The figure of the refugee dominated the speeches to the Senate about this bill. The policy was never really about refugees though: those who were granted refugee status were never asked to pay the Commonwealth for their detention stay. It also was never about the visa-overstayers who were deported and were never going to pay up. This bill concerned the lives of people who were given permission to stay in Australia through ministerial intervention — perhaps because they feared a form of persecution not covered in the Refugee Convention — or for those who married Australians.
"It could be someone who has been granted a visa because she fears going back to a country where she may be forced to have compulsory female genital mutilation," the Minister for Immigration, Senator Chris Evans said. "You say, despite the government of the day saying she is entitled to a legal visa, she has a debt for her detention and we are going to punish her … It is nonsense; it has always been nonsense."
However, the Coalition predictably used the opportunity to have a crack at asylum seekers and at Labor’s retreat from some of the more punitive and cruel practices from the previous government.
Many tired old tropes emerged from Howard’s grave: the queue jumping, the argument that refugees should have stopped in Indonesia or any other country they came through to get here, the accusations of "soft policy", and the ever-present cheer, "Illegals!"
Liberal Senator Concetta Fierravanti-Wells claimed the debt regime "is not an onerous obligation to place on an applicant", and that she found it "remarkable that Australia’s system of detention has often been wrongly characterised as one which principally targets refugees and asylum seekers".
Similarly, Liberal Senator Mathias Cormann spoke with disapproval of the Rudd Government’s dismantling of the Howard/Keating refugee policies. "These Rudd Government changes undermine our system of mandatory detention," he said.
Senator Cormann also took a dig at the Government over the Ashmore Reef boat blast. "Earlier this year, on 16 April 2009, we had a boat explode to the north-west of Australia; a boat exploded and people died. The Rudd Government was going to present a report on this. Where is the report by the Rudd Labor Government on what happened to the SIEV 36? … What has the Government got to hide?"

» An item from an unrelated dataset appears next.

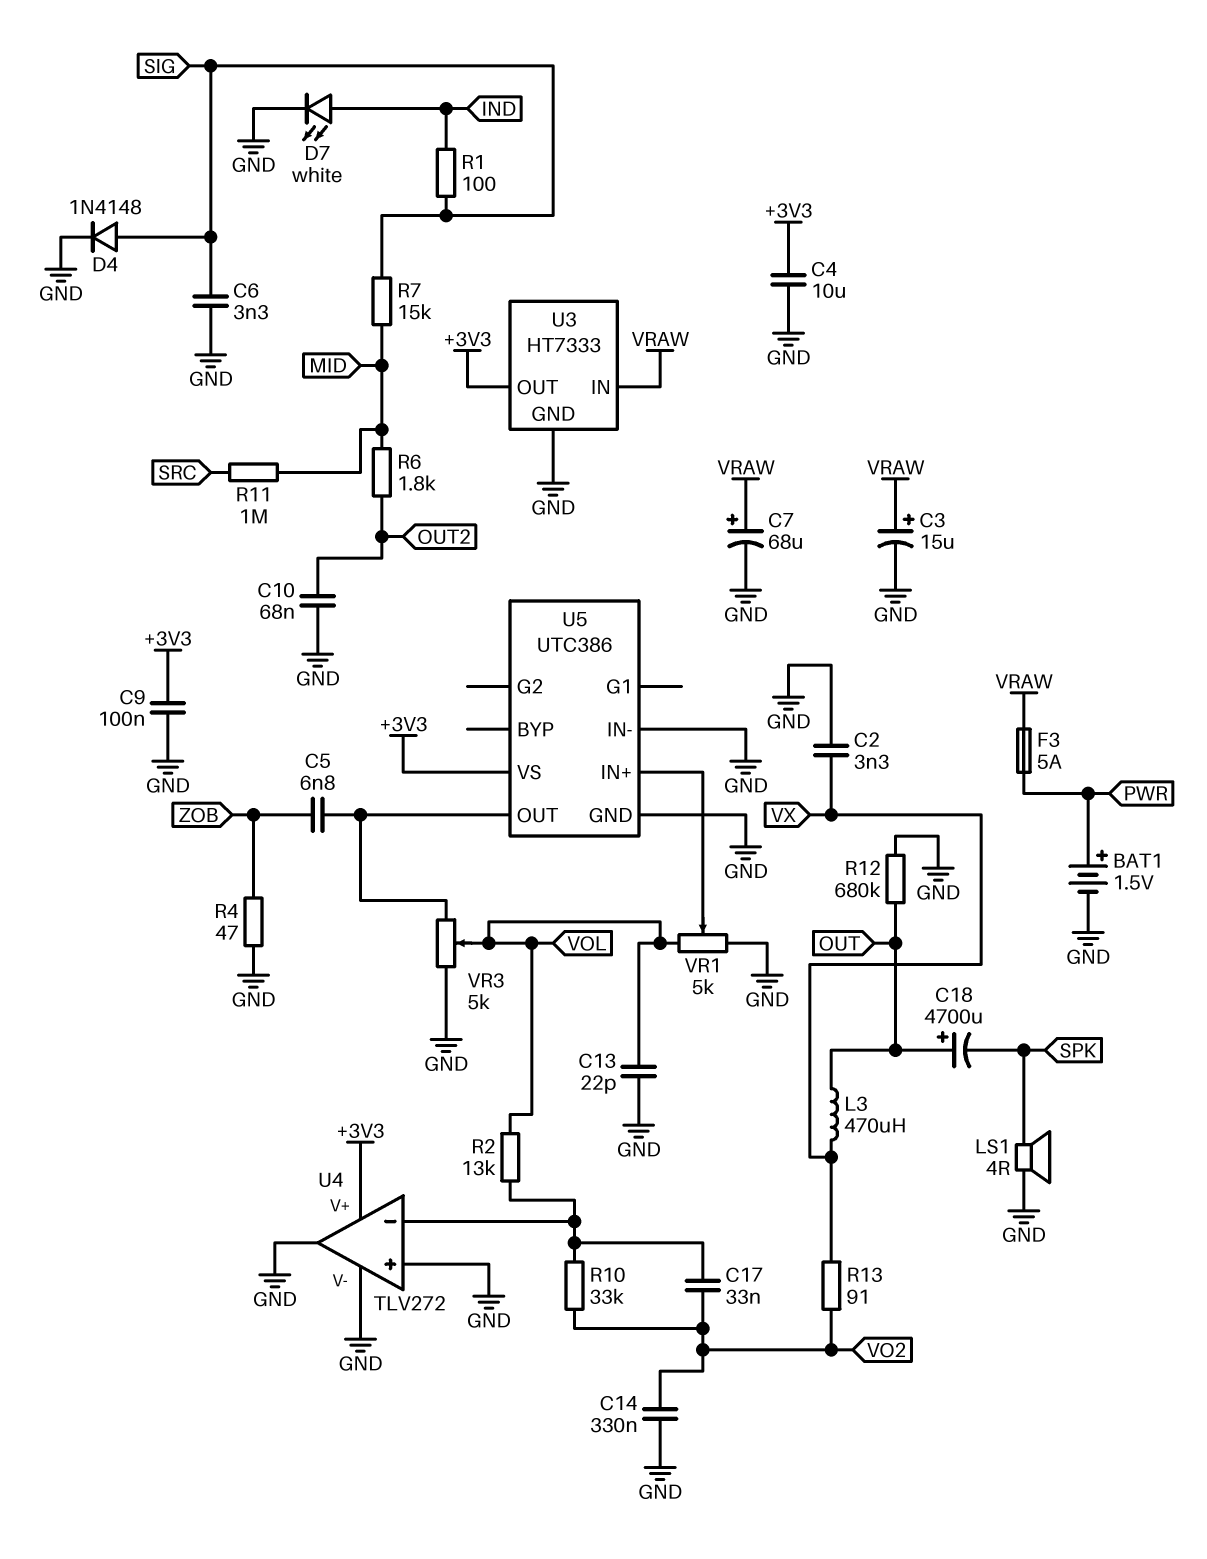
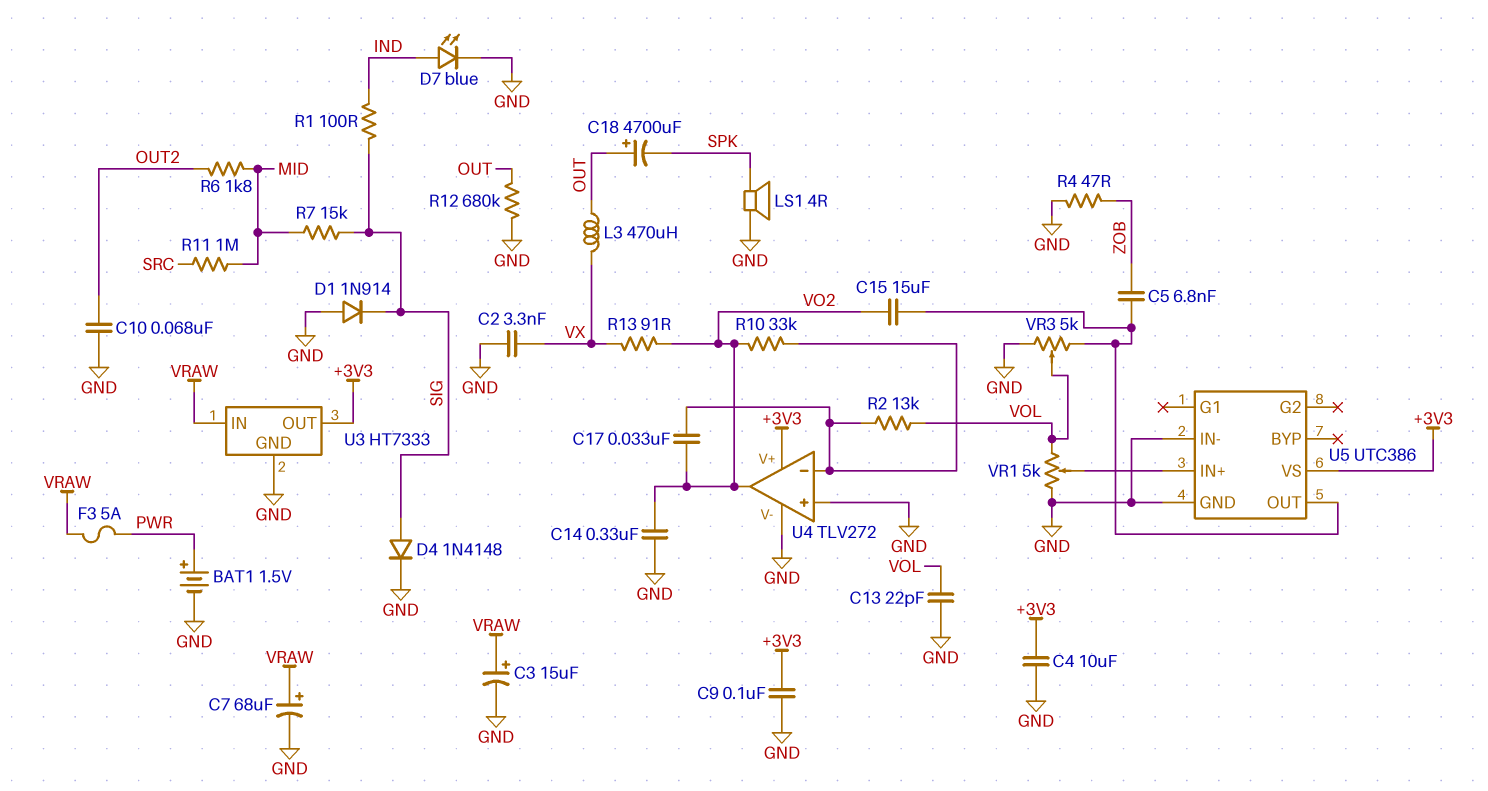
C6: 3.3nF (GND, SIG) -> none
C15: none -> 15uF (U5/OUT, VO2)
D1: none -> diode 1N914 (A GND, K SIG)
D7: LED white (A IND, K GND) -> LED blue (A IND, K GND)
U4 pin out: GND -> VO2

This was a particularly timely comment as it has recently come to light that the Government’s decision to reserve comment on the tragedy was a wise one indeed. The Australian reported on Monday that the blaze was most likely caused by a cigarette igniting fuel vapours after the Navy ordered the boat to refuel.
If the Coalition was in charge at the time of the explosion, in what direction would the narrative have headed: suicidal, irresponsible and perhaps even murderous "illegals"? Certainly, the flames on SIEV 36 had barely been extinguished before WA Premier Colin Barnett went to the media with rumours of asylum seekers sabotaging their own boat. "It is understood that the refugees on the boat spread petrol and that ignited causing the explosion," he told reporters in Perth.

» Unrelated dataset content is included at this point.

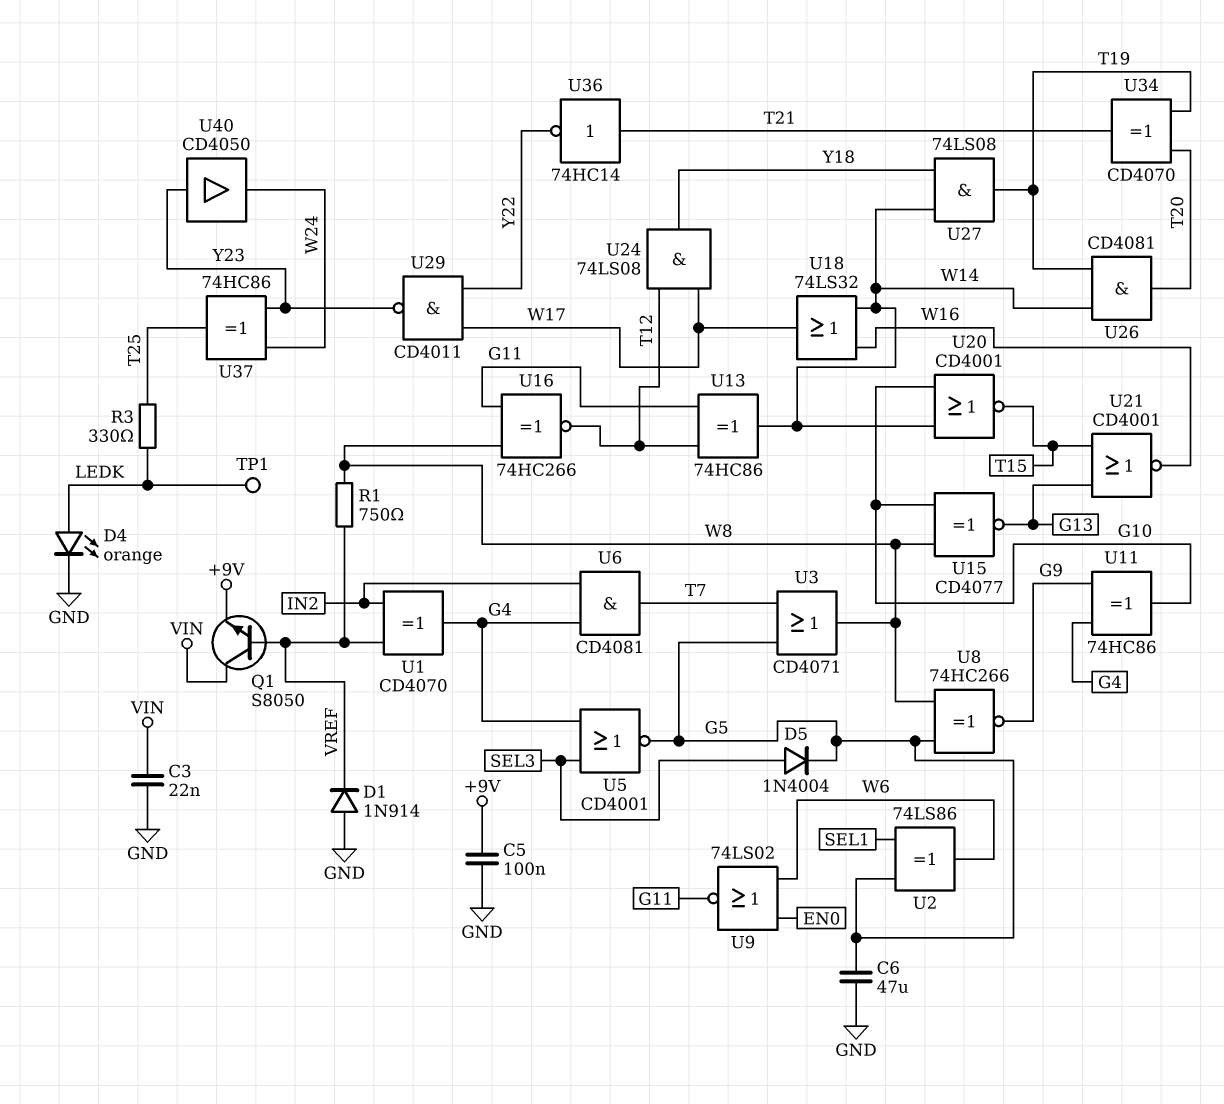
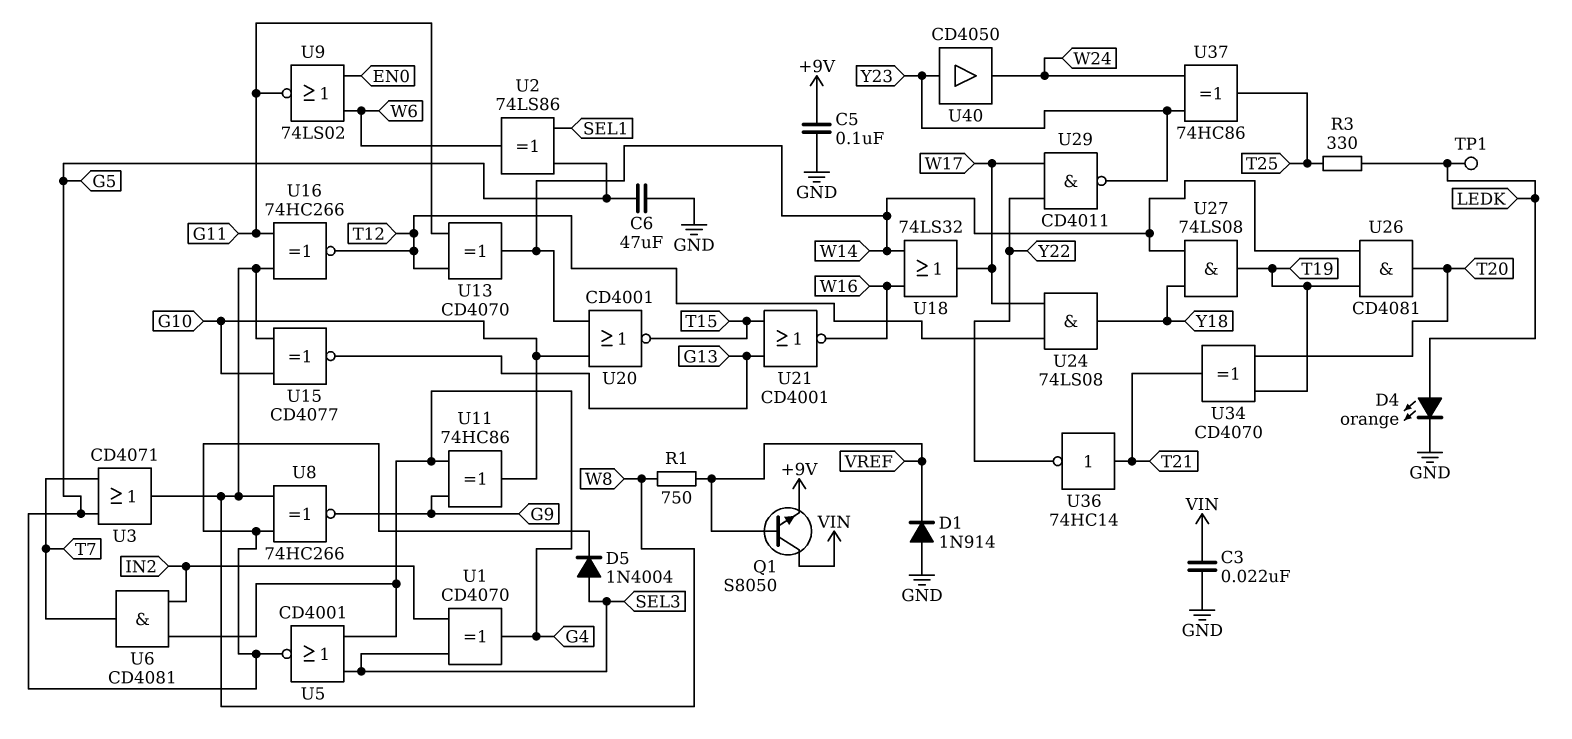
U1: XOR CD4070 (in IN2, in VREF, out G4) -> XOR CD4070 (in IN2, in SEL3, out G4)
U13: XOR 74HC86 (in G11, in T12, out W14) -> XOR CD4070 (in G11, in T12, out W14)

Expect more howls of protest from the Coalition as the Immigration Detention Reform Bill is discussed in the coming weeks. "This is yet another bad piece of legislation," Cormann said. "This is yet another bill in the immigration portfolio that takes Australia in the wrong direction."
As the Senate debates the right direction for immigration policy in Australia, the Coalition is making it clear just how many relics of Howard-era refugee politics it has dragged into Opposition.